Finalizing a list of proportional representative candidates requires a confirmation by the party’s central committee, and no such endorsement was made on the roaster Sunday evening. The committee is formed by 487 Minjoo Party members, including sitting lawmakers and regional chapter heads.

After his Sunday announcement faced resistance, Kim said he will stop working on the campaign. Instead of attending an emergency leadership meeting Monday morning, Kim headed to his private office.

He did not hide his rage when he spoke exclusively to the JoongAng Ilbo on Monday morning. “If the party insults my character as if I was a greedy old man for nominating myself, I won’t tolerate it,” Kim said. “I have no intention of working for a political party that treats me in such a nasty manner.”

Kim said it was necessary for him to stay in the National Assembly to help the Minjoo Party win the next presidential election. He also denied speculation that he has presidential ambitions, saying, “That is laughable.”

Kim, 75, joined the Minjoo Party in January at the invitation of Moon Jae-in, then the party’s chairman. Moon recruited the architect of President Park Geun-hye’s economic pledges in the 2012 campaign in order to reinvent the struggling opposition party ahead of the April general election.

Later that month, Moon relinquished all his authority, including any power over nominations, to Kim.

Since then, Kim has made a series of bold nomination decisions and eliminated political heavyweights labeled loyalists of the late President Roh Moo-hyun. He also pushed forward a strategy of fielding new faces to freshen the party’s image while dropping established old-guard members.
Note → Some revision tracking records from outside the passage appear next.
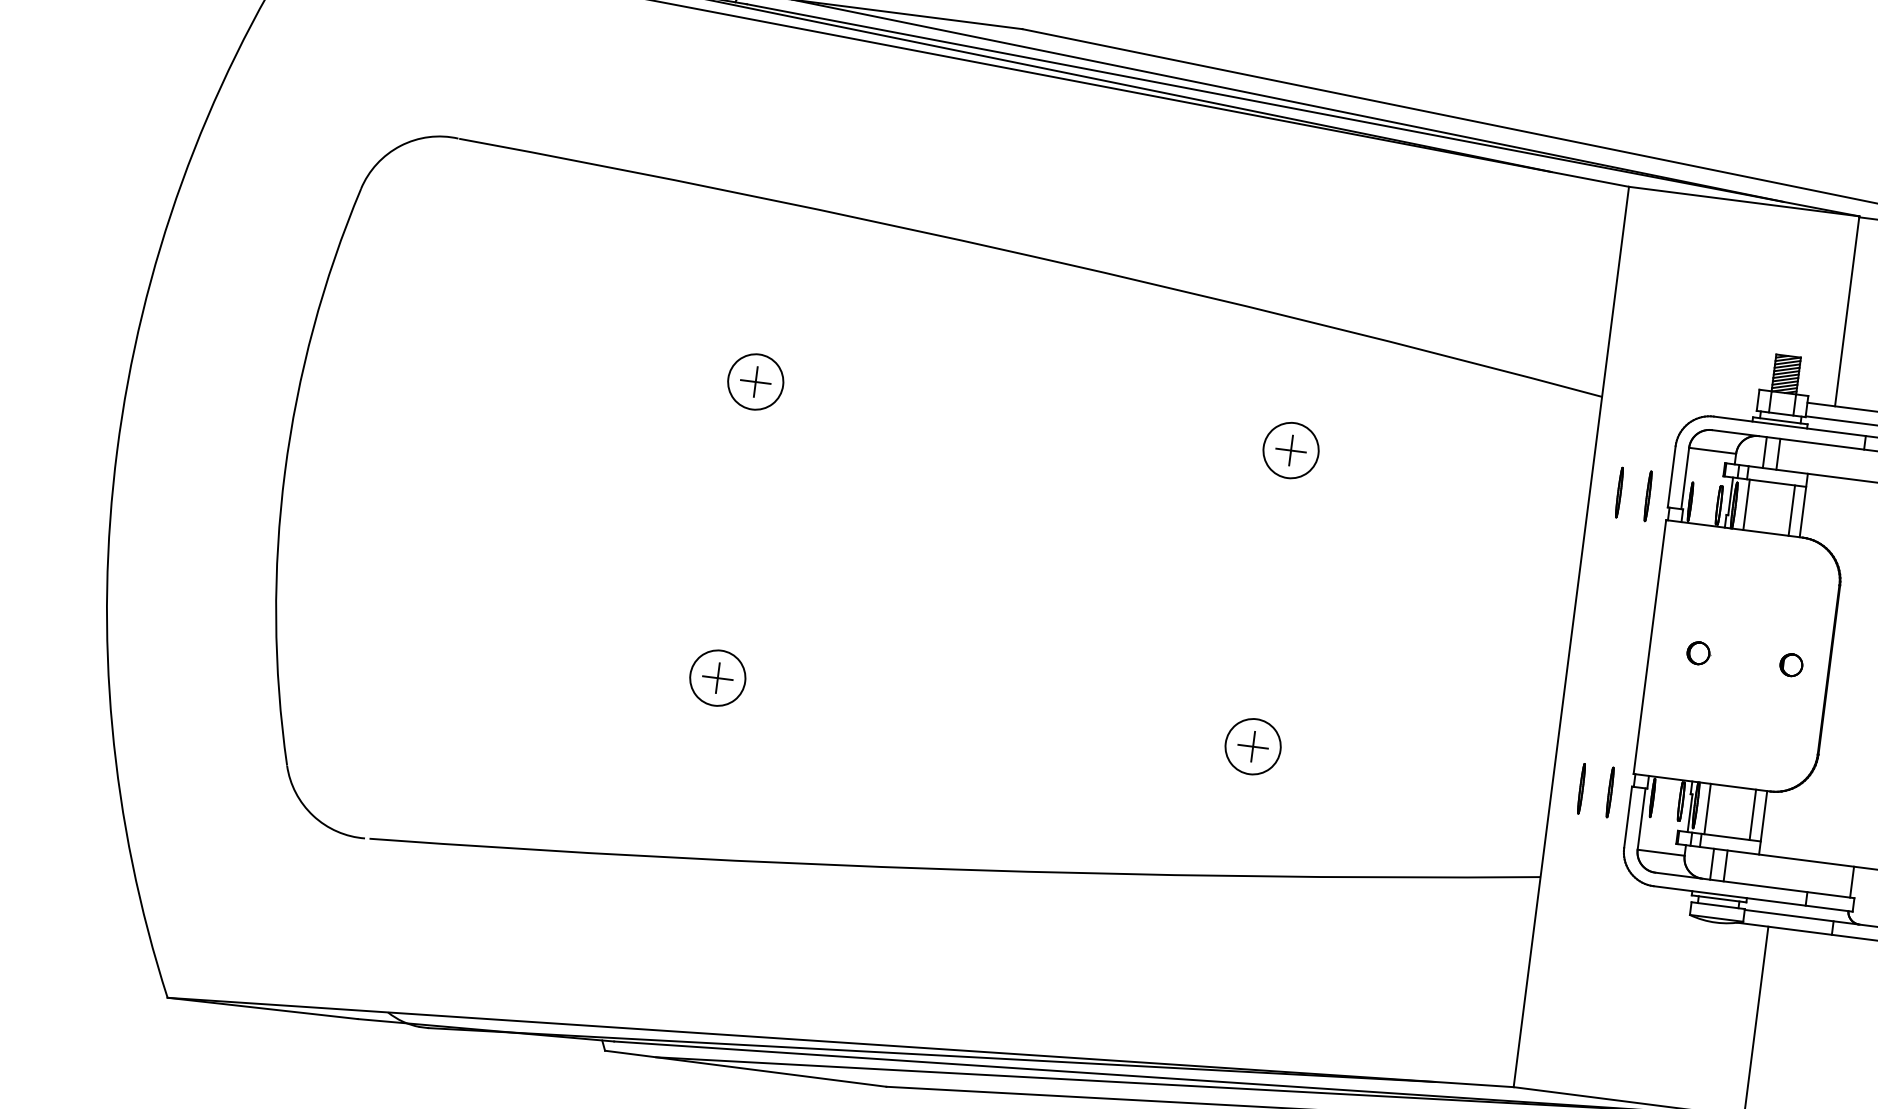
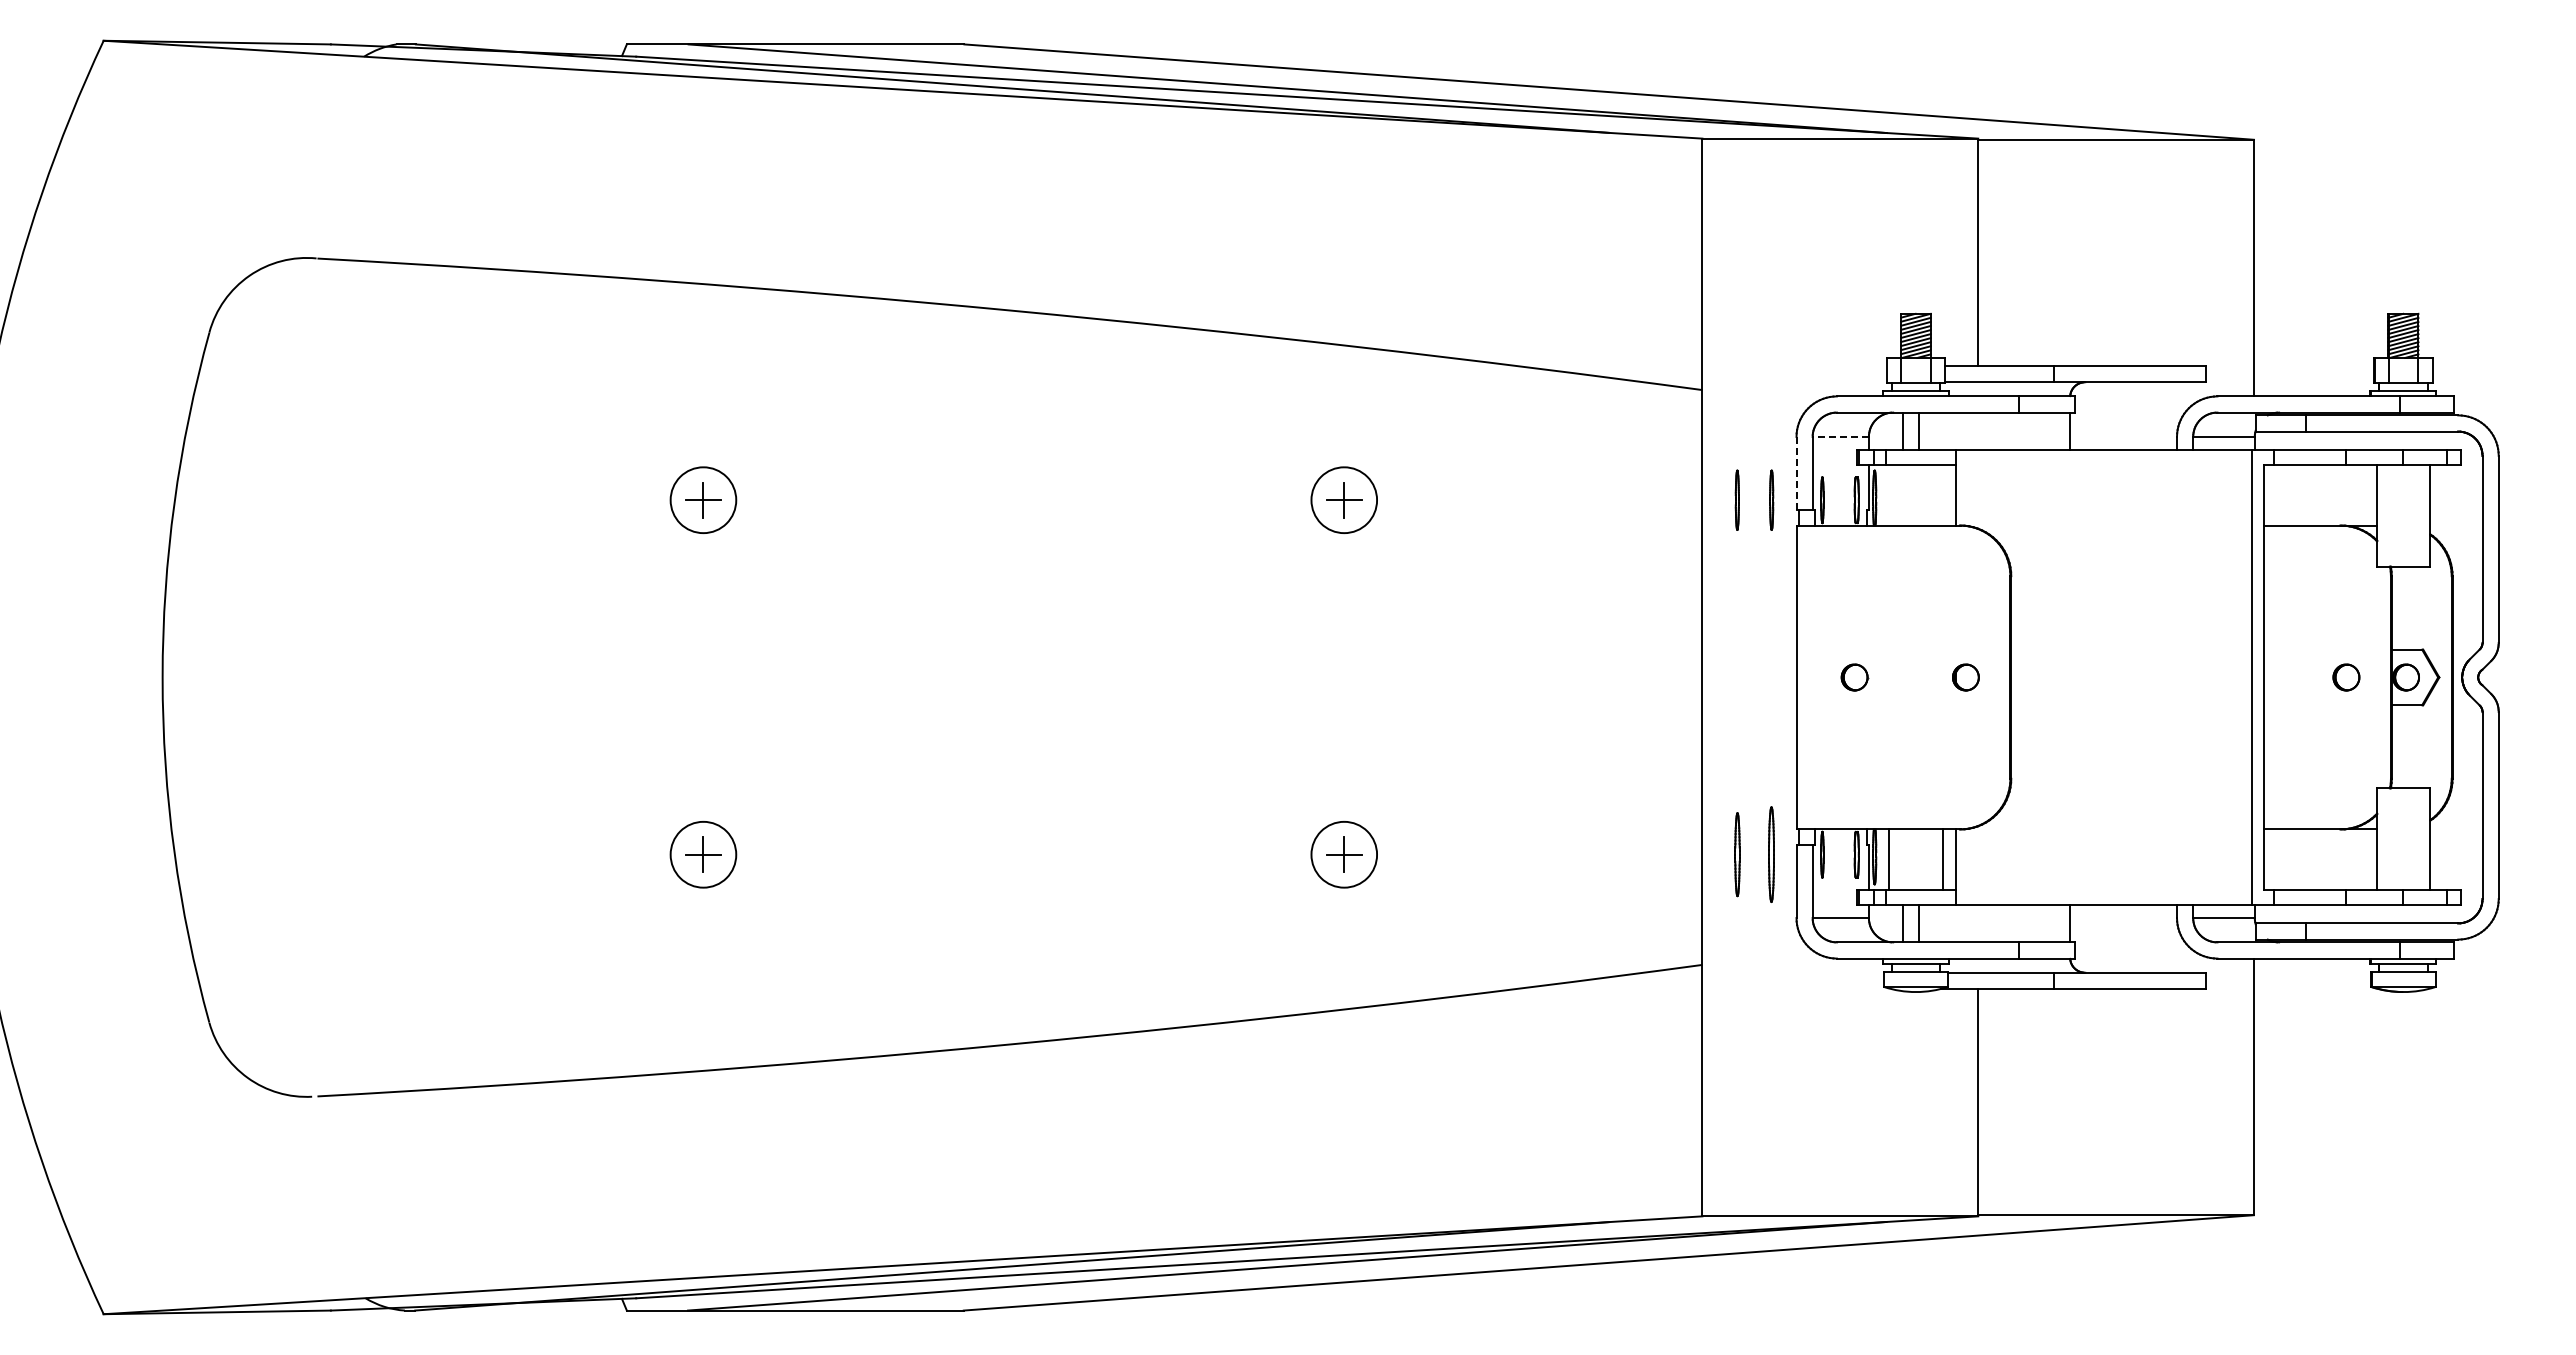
line: (1712, 450) -> (1840, 436), solid -> dashed
line: (1671, 476) -> (1796, 473), solid -> dashed
line: (1746, 504) -> (1888, 495), removed
line: (1792, 510) -> (1943, 495), removed
part: (1580, 788) -> (1736, 854), size x1.4
part: (1610, 792) -> (1771, 854), size x1.6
Kim said Monday morning that he had expected resistance, especially from former student activist members.

“Their protest is not based on their desire to win the general election,” Kim said. “They must speak more honestly. The key is that my nominees do not fit their identity, and they are merely giving disguised excuses.”

Kim also said he had long anticipated the resistance of the former activists, adding, “Finally, it came.”

The emergency leadership, including Rep. Lee Jong-kul, the floor leader, created a compromise plan on Monday. In the proposal, the leadership adjusted Kim’s proportional candidate ranking from No. 2 to 14. Former Air Force Chief of Staff Park Jong-heon, whose son was involved in a corruption scandal, was eliminated from the roster.

The leadership also scrapped Kim’s strategy of three groups. It said the central committee will vote on the candidates and create a new order. The leadership led by Kim will have the right to designate the rankings of seven candidates.

Kim was displeased. “It was created without consulting me, and I will say what I have to say when the time comes,” Kim told reporters in the afternoon as he was continuing talks with the leadership. Some media reported that he wouldn’t accept the No. 14 rank and would stop serving as the Minjoo Party’s interim leader.

If Kim rejects the compromise proposal and steps down, the party will lose its leader only 23 days before the general election. The central committee was originally to meet at 3 p.m. on Monday, but delayed the meeting to 5 p.m. and then again to 8 p.m.

A close aide to Moon Jae-in told the JoongAng Ilbo that Kim was trying to redefine the image of the Minjoo Party by placing moderate and conservative candidates in the top rankings of the proportional representative list, and he can understand the intention.

“It is regretful that some candidates were nominated, though their flaws could be easily found by simple Internet searches,” he said. “But the attempt to find a new color for the party through proportional representative selection is clearly a winning strategy. The party must submit to the chairman’s nomination authority.”

He also said Moon, if he were the leader, would have shown respect to Kim, such as allowing him the No. 2 position on the candidate list. “But Kim’s awarding the nomination to himself invited misunderstanding,” he said.

When Moon recruited Kim as the campaign chief, he offered a proportional representative spot to Kim as a part of a strategy to expand the party’s supporters to moderates and conservatives.

Asked in previous weeks if he would run as a proportional representative, Kim replied ambiguously.